To cope with medical negligence in the future, doctors and society as a whole are going to need a much bigger bank balance, and even then that might not be enough to stop this monster.
Finally, to round things off and cheer everyone up, I will close with another lawyer bashing joke, this time told by the lawyer Jimmy McGill in the TV drama, Better Call Saul.
"What’s the difference between a tick and a lawyer? The tick falls off when you’re dead. [6]"
References
1. The hospital ward swimming pool analogy is burned into the memory of most doctors of a certain age. It comes from Dr Claire Maitland’s comment to a new start house officer in Jed Mercurio’s realistic medical TV drama series, Cardiac Arrest (1994-1996): “Phil, you work in a pool of excrement. Your job is to swim for the shallow end.”

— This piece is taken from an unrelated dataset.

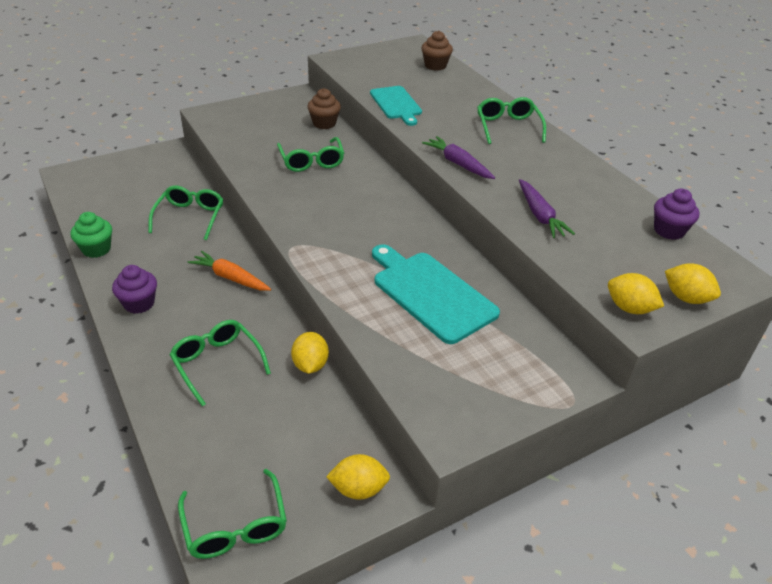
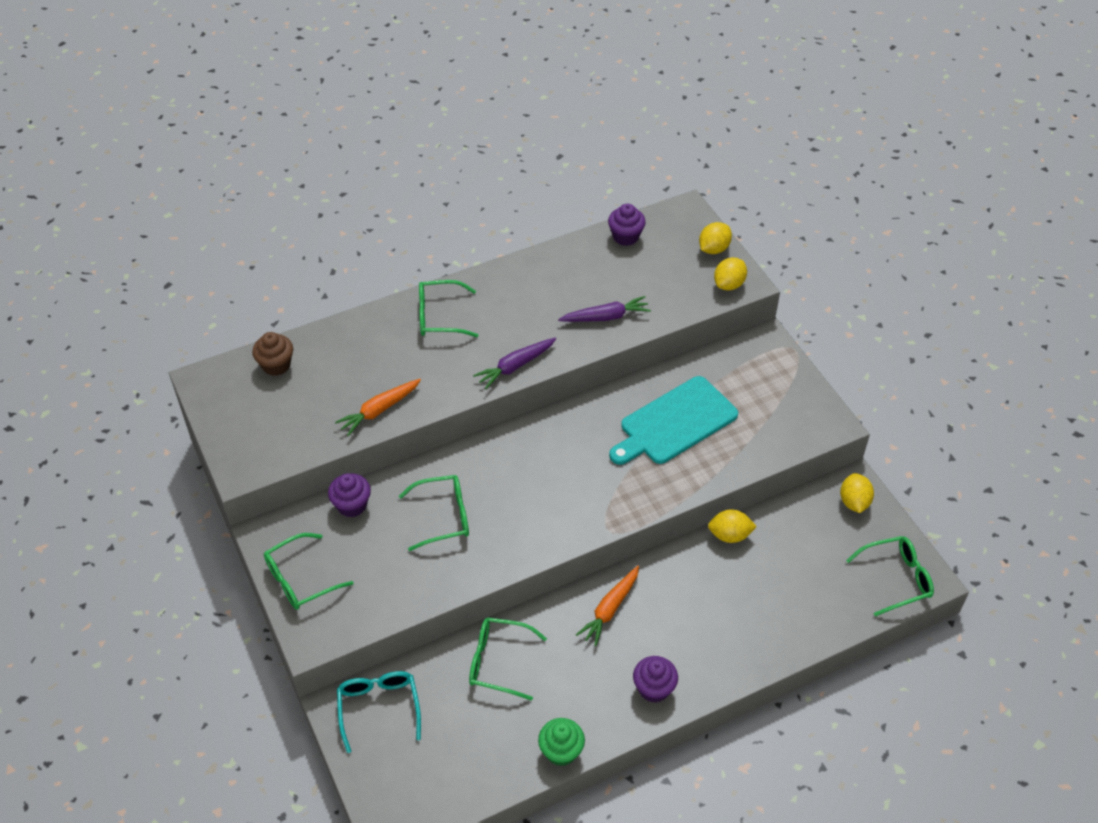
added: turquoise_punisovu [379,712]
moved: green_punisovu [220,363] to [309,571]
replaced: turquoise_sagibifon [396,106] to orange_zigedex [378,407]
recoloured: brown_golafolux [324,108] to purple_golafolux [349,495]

2. Occasionally, seeing the pile of BMJs grow to an unacceptable height, with a mild sense of guilt, I would open a few and read the Minerva pictures and obituaries before depositing the whole lot unceremoniously in the recycling bin. Latterly, with the onset of austerity brought on by children, the torturous sight of unopened BMJs fortunately ended with the cancellation of my BMA subscription.
3. This realisation of the potential for mistakes at that time is summed up well in the novel A Paper Mask by Dr John Collee (1987). Adam, a junior doctor, is consoling a colleague, Simon, who has recently attended an inquest into the death of a patient under his care for which he feels responsible. “We’ve all had narrow scrapes,” he says. “I bet there’s not a doctor in this hospital who doesn’t feel responsible for someone’s death. You just drew the short straw. It’s an occupational hazard, the public should realise that.”
4. This is an extrapolation of Donald Rumsfeld’s famous interview in 2002, where he explained, “There are unknown unknowns”, in reference to the lack of evidence linking the Iraqi government’s supply of weapons of mass destruction to terrorist groups. For me the feared ‘unknown known’ medicolegal pitfalls are those that are already known about, but which I personally am unaware of.
5. If it is any consolation, despite this rise in medical negligence claims, doctor remains the most trusted profession in the UK. I can happily take that thought with me to my early grave.
6. Disclaimer: the lawyer jokes in this article do not reflect the views of the author, just in case he is in need of legal services in the future!